We have discussed what great teachers, students, classrooms, curriculum, and research should look like. Today's topic is what makes a great university. A great university is when all of those aspects mentioned above are established at a superior level. But a great university is much more than that.
The images of beautiful buildings and happy students walking around campuses like Harvard, Princeton, and Yale appear in our mind as we talk about great universities. But let's put that aside and talk about what a good university should look like, and compare it to what we have.
A good university is a community of scholars, researchers and students coming together to create an environment of learning, critical thinking, and a space for personal growth. What we have at our universities, in general, is quite a bit different: faculty at our educational institutions, for the most part, lack initiative, are uninterested in learning new things, but are quite energetic in securing personal benefits. Researchers are almost an extinct group, and those few that exist often indulge in less-than-high-quality research lacking creativity and originality; not infrequently, they shame their institution by plagiarising other people's scholarship.

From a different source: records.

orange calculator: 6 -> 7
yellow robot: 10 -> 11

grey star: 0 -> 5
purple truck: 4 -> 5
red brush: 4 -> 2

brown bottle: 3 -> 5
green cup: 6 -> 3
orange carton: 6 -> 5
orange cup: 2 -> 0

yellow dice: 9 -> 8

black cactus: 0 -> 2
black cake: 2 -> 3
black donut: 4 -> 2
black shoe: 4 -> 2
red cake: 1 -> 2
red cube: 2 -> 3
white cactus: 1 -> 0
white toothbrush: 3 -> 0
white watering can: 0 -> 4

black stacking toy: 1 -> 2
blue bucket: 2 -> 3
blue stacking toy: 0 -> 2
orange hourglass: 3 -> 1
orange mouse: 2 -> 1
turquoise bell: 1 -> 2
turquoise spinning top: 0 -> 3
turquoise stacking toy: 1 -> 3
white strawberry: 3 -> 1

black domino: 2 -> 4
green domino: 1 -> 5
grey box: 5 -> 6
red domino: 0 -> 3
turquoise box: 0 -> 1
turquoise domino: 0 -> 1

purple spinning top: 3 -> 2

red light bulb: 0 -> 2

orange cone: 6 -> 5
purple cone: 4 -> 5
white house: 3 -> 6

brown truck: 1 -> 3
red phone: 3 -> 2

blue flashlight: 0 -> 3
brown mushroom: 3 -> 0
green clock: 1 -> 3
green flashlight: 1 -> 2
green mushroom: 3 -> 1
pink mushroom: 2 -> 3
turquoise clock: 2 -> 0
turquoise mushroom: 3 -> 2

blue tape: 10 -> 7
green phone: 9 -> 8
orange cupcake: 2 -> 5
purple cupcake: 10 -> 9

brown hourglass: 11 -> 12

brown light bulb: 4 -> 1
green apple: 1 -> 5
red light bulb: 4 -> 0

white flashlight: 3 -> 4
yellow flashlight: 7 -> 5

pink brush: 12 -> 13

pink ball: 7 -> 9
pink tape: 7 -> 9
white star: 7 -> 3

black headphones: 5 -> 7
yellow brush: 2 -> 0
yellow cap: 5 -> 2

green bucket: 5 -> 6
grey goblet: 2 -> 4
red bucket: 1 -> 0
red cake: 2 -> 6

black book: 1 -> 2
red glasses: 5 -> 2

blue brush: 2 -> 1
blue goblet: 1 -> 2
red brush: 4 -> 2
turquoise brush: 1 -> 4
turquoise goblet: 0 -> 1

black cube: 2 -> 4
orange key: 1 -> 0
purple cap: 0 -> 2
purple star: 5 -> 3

Students at these institutions are quite a different beast! Often, groups of politically motivated students turn to violence, create disorder, and resort to other destructive activities. These groups will demand a certificate of a degree without learning much; they'll leave campus without developing much critical thinking or any useful skill for the society. Sometimes, even faculty members align themselves with a political ideology and extort personal benefits. As a result, some of these universities become hotbeds of conservative, fundamentalist, and often extremist political activities leading to violence, disruptions, and not infrequently killings on campuses.
My colleagues have discussed many other requirements of a great university, and I'll refrain from further elaborating on those. However, I want to make a point forcefully: the leader of our nation has given us a beautiful goal - let's create a "smart" Bangladesh! That is a mandate for all the authorities concerned. The bridge to building a smart Bangladesh is to create a superior education system.
But where are we in achieving that goal? It appears that the authorities who are supposed to take up the mandate have failed miserably with a grade far below our national needs or expectations. I believe it's time for those organisations and individuals to take responsibility and become more seriously engaged in this process.